:: Exercise prompt ::
Go through the material below and copy all lines with "dashed".
--- Extracted records Enclosed Below ---
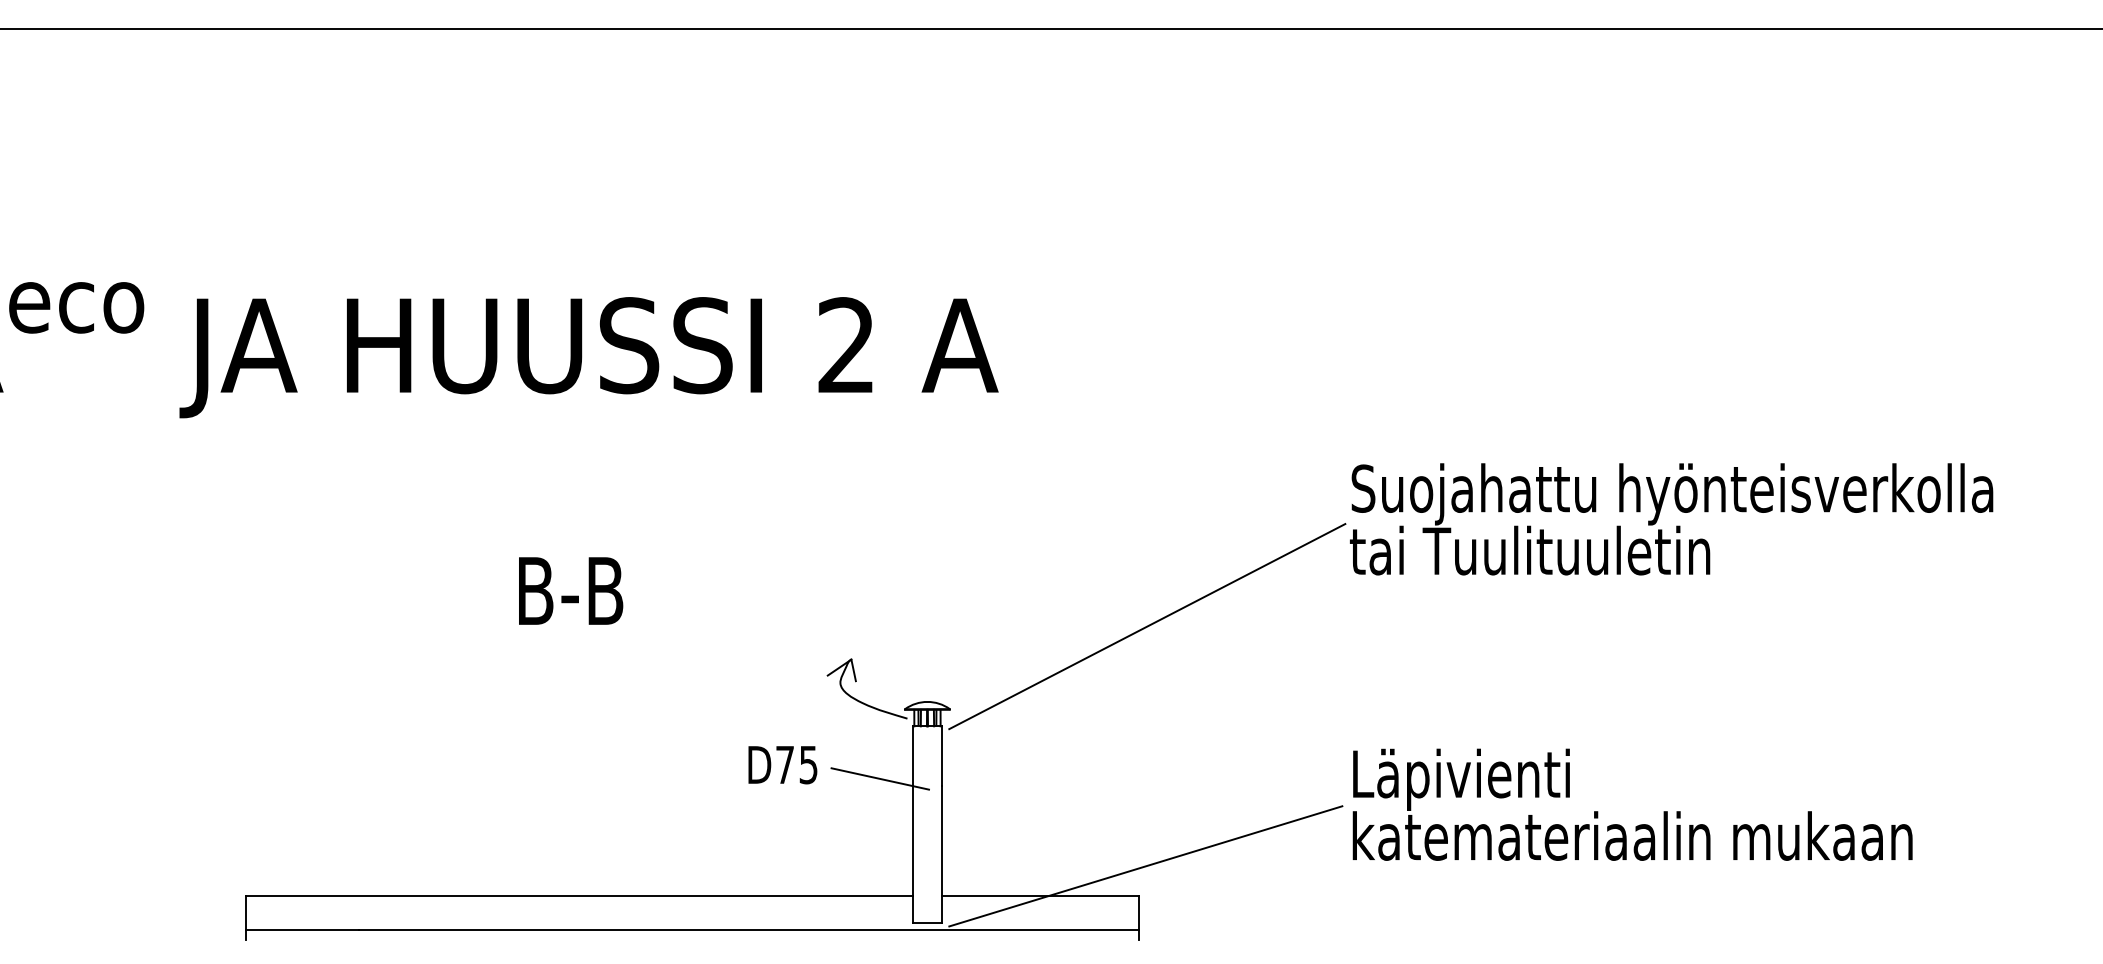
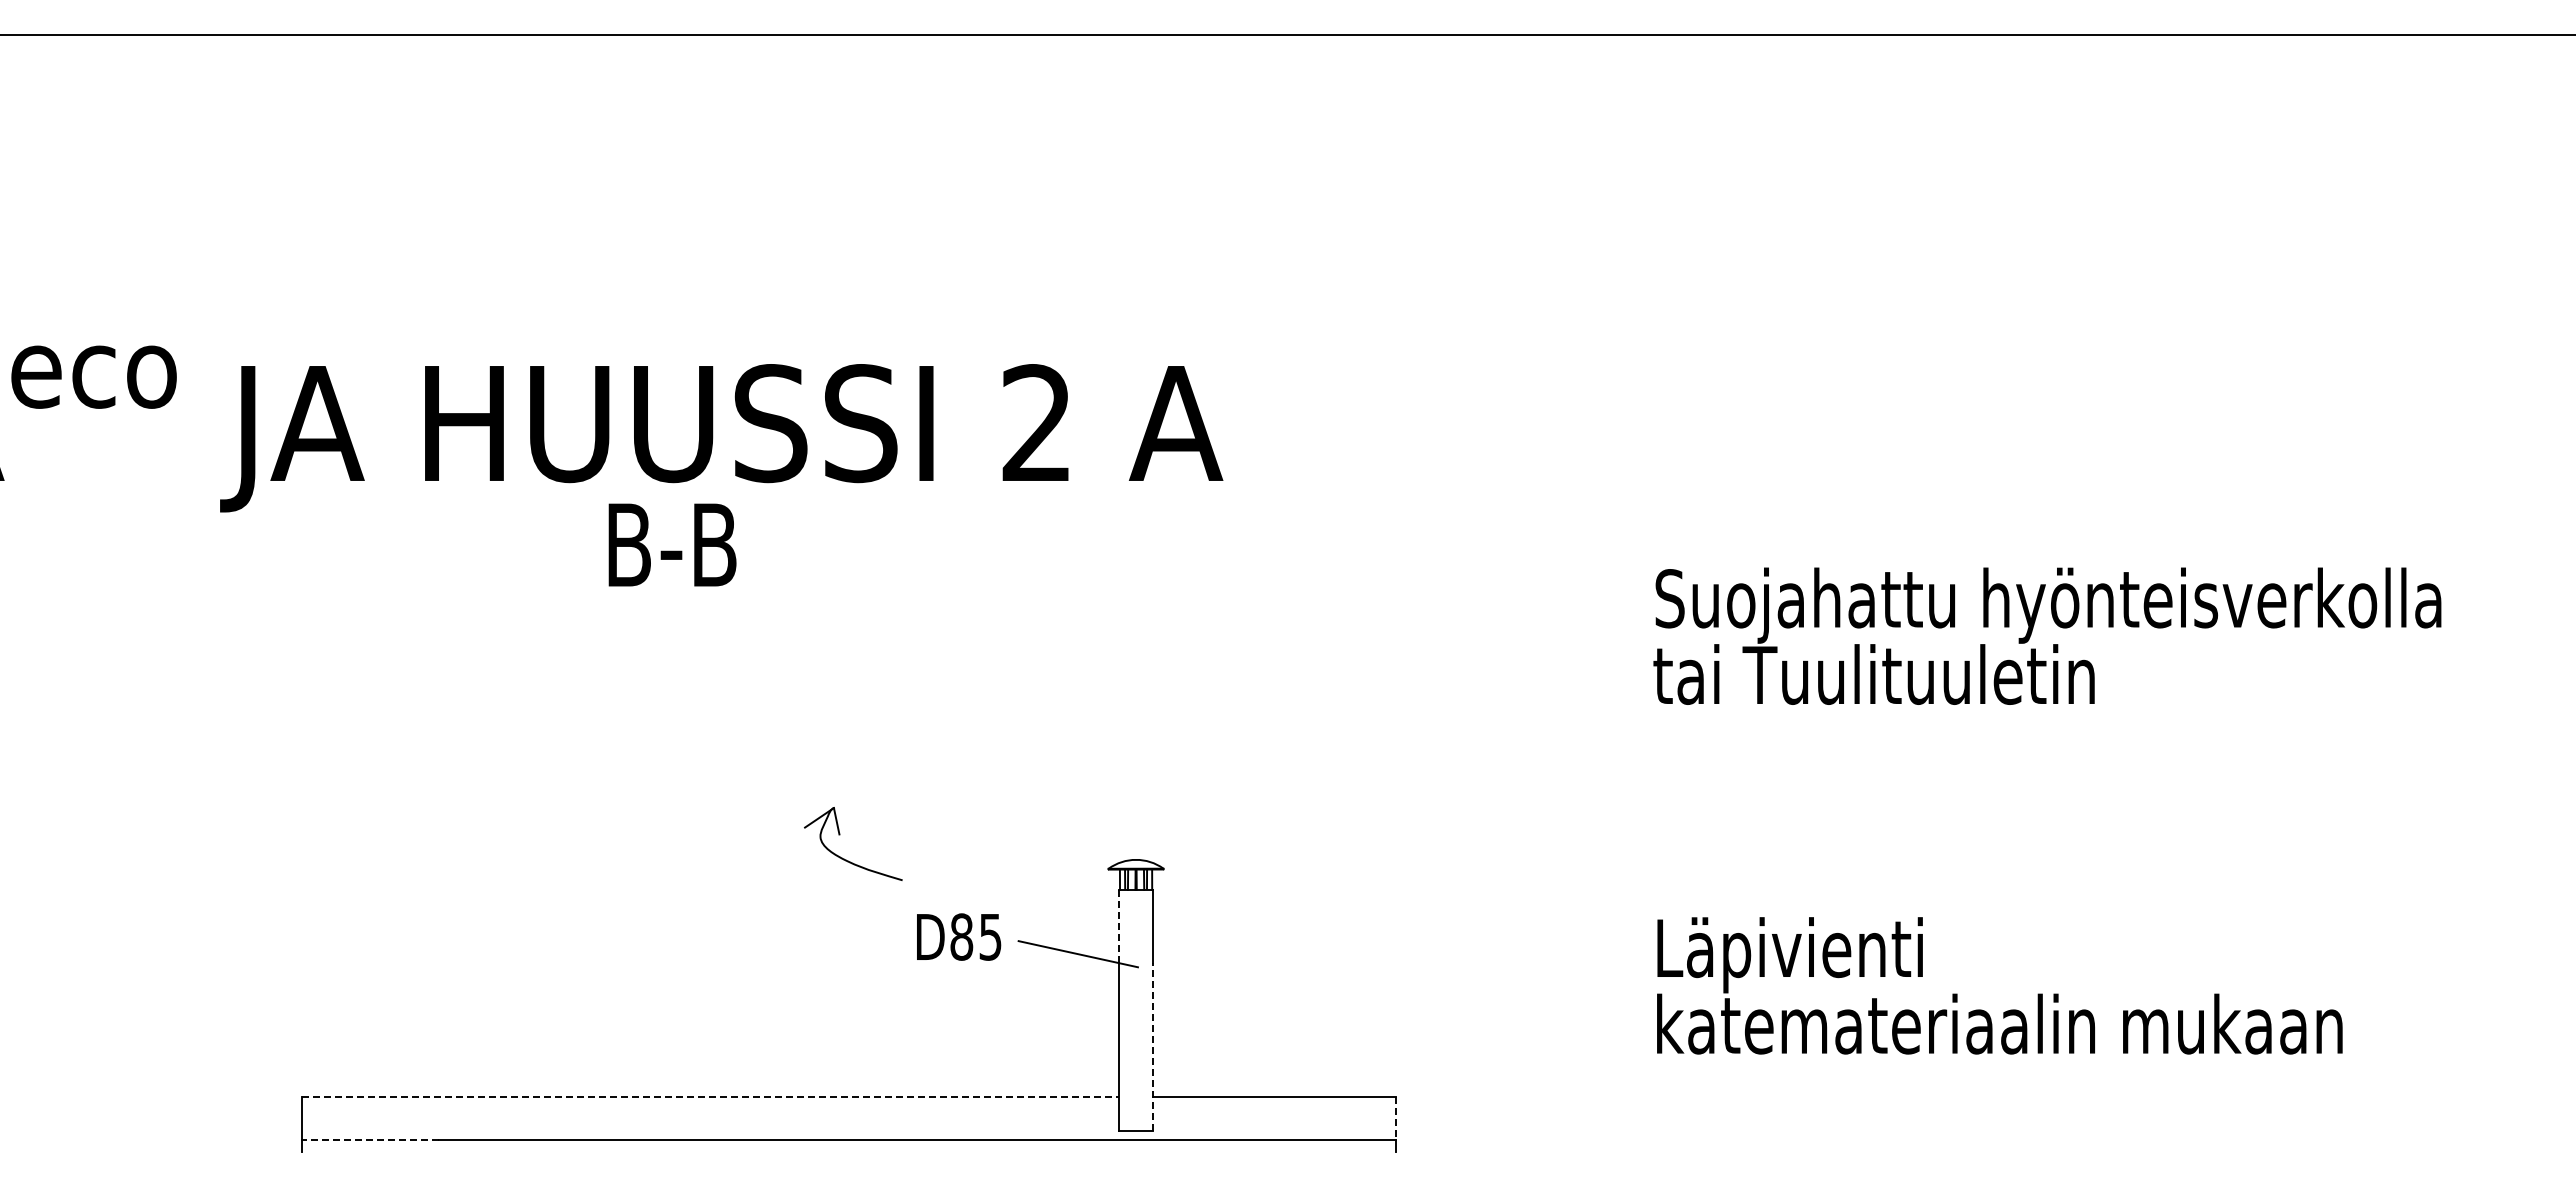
text: (570, 590) -> (672, 544), moved
line: (1146, 626) -> (1404, 767), removed
part: (856, 682) -> (840, 835), moved
line: (913, 756) -> (1118, 926), solid -> dashed
text: (784, 764) -> (961, 936), D75 -> D85
line: (941, 854) -> (1153, 1046), solid -> dashed
line: (1145, 865) -> (1403, 1060), removed
line: (579, 895) -> (710, 1097), solid -> dashed
line: (1139, 913) -> (1395, 1118), solid -> dashed
line: (302, 930) -> (370, 1139), solid -> dashed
--- End of Enclosed Extracted records ---
:: Solution ::
line: (913, 756) -> (1118, 926), solid -> dashed
line: (941, 854) -> (1153, 1046), solid -> dashed
line: (579, 895) -> (710, 1097), solid -> dashed
line: (1139, 913) -> (1395, 1118), solid -> dashed
line: (302, 930) -> (370, 1139), solid -> dashed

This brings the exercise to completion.